Cadover had risen too, and now he reached for his hat – his bowler hat. ‘Has it occurred to you,’ he asked abruptly, ‘that this crime may have no meaning in itself?’

‘In itself?’

‘Just that. It may be a mere clearing the ground for some other devilish thing – perhaps in a few hours’ time, perhaps tomorrow or the next day. I’ll make what speed I can. Good night.’

 

 

6

Dinner was over and the train still ran through sunshine. Double Summer Time – England’s last and most detestable contribution to civilization, Mr Thewless irritably thought – made the evening uneasy and unreal. The engine, a creature whose ancient pride had been to enter stations unblown and on the dot, now pursued with depressed but dogged wheezings a timetable hopelessly beyond its senescent powers. On either side the forlorn and dismal backs of terrace houses stretched like a tedious and inescapable discouraging argument; through their windows peered hideous vases, iron bedsteads, the plywood backs of showy dressing-tables being bought at eighteen pence a week. As a refined person, Mr Thewless felt guilty and glum as he ran this gauntlet. Those miles of brick concealed squalors at which he could only guess; they also concealed heroisms which he was unlikely to touch, Mr Thewless sat back and meditated the building of a better England. For the achieving of that, after all, how many people more talented and powerful than he must passionately care! And yet how slow, how painful every step that was being won! For his own part, he felt very helpless, very irrelevant. An usher, a comparatively expensive leader of privileged little bears… He looked at Humphrey Paxton, curled up on the seat opposite. And a new thought came to him. Perhaps that sense of his own irrelevance was no more than a discouragement whispered by the Devil – say, by way of protecting those dark satanic mills of his which here smoked on the horizon. Perhaps to set Humphrey straight was to set England straighter forty years on. For how much might a single able and imaginative man achieve!

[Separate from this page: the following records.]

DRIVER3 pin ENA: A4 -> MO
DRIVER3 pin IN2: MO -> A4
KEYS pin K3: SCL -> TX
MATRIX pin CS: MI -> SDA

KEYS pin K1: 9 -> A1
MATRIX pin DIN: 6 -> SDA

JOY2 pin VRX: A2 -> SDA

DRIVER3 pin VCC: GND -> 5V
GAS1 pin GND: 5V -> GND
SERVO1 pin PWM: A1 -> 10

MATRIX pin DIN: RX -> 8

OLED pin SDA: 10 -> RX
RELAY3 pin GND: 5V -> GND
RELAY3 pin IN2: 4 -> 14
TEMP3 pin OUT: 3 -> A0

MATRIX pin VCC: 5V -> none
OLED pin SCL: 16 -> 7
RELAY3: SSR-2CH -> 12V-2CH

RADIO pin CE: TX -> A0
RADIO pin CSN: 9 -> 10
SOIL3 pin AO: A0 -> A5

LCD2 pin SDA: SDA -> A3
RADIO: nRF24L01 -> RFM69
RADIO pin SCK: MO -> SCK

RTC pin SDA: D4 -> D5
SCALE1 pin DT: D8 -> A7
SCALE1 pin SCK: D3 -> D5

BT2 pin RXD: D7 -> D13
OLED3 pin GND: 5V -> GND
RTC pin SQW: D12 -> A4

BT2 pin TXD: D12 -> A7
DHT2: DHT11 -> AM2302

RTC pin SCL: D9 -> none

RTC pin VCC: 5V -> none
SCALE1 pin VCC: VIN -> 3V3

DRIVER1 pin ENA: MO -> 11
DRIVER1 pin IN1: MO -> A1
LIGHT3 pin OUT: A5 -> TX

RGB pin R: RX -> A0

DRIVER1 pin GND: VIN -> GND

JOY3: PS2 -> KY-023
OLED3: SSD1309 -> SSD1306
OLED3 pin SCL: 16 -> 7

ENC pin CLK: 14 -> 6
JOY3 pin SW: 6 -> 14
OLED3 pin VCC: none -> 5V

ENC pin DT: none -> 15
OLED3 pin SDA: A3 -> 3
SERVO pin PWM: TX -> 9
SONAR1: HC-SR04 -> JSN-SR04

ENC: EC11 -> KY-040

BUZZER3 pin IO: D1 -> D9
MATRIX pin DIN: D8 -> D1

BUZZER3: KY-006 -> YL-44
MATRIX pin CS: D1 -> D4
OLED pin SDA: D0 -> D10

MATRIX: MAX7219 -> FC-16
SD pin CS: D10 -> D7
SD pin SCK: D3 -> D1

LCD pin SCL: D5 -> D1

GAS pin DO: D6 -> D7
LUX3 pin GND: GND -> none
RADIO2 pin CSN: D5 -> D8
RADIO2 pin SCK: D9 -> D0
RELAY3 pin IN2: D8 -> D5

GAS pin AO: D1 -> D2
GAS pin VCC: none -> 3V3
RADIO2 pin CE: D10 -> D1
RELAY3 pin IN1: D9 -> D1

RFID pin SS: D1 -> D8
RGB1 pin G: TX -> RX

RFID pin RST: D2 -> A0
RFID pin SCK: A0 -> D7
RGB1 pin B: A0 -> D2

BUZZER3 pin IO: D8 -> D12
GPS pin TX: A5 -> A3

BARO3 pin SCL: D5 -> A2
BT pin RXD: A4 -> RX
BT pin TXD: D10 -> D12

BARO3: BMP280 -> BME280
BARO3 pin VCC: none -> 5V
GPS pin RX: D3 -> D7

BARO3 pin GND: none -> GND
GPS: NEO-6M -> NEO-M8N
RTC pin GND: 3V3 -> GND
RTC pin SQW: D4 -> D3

Mr Thewless frowned at himself, distrusting inflated notions, distrusting these wafts of emotion. He picked up
The Times
. It was true that he had read most of it already. But he would convince himself that he was mildly diverted by the fourth leader…

At this moment the elderly lady put down her book and glanced rather nervously about her. Hitherto she had not spoken. But now she looked at Humphrey. ‘Have
you
got an exciting story?’ she asked.

‘Thank you; it is quite exciting here and there.’

Mr Thewless stirred uneasily. Humphrey, he had noticed, was provided with a number of books of a suitable if slightly juvenile sort; these dealt with the heroic and surprising exploits of aeronauts in various quarters of the globe. But in addition to these the boy had others, and of these the only one that Mr Thewless had been able to survey was the book he was reading now. It was the late George Moore’s version of the erotic romance of
Daphnis and Chloe
. That Humphrey should inform himself from this volume – and even find it quite exciting here and there – Mr Thewless as an enlightened pedagogue judged not reprehensible. Nevertheless, he was not quite pleased. And now this amiable lady would perhaps peer at the book and be a little shocked.

Sure enough, the lady peered.
‘The Pastoral Loves of Daphnis and Chloe
,’ she read aloud. ‘Ah, yes – I remember quite liking that. There are pirates, are there not? But I don’t remember if they are important in the story.’

Humphrey, startled, mumbled some inaudible reply. The bearded man with pebble glasses appeared to consider joining in the conversation and to think better of it. The elderly lady tapped the volume on her lap. ‘Now, this really makes me quite nervous. In your book there is nothing that could actually happen to one. Is there?’

At this Humphrey blushed a bright scarlet beneath his dark hair and mumbled more hopelessly than before.

‘For example, pirates are quite out of date. But this’ – and again the elderly lady tapped her book – ‘is a Secret Service novel. And quite a lot of it takes place in a
train
.’

‘I should have thought the Secret Service a bit out of date too.’ The bearded man spoke in an appropriately rumbling voice. ‘The sort of thing that is exciting in time of war.’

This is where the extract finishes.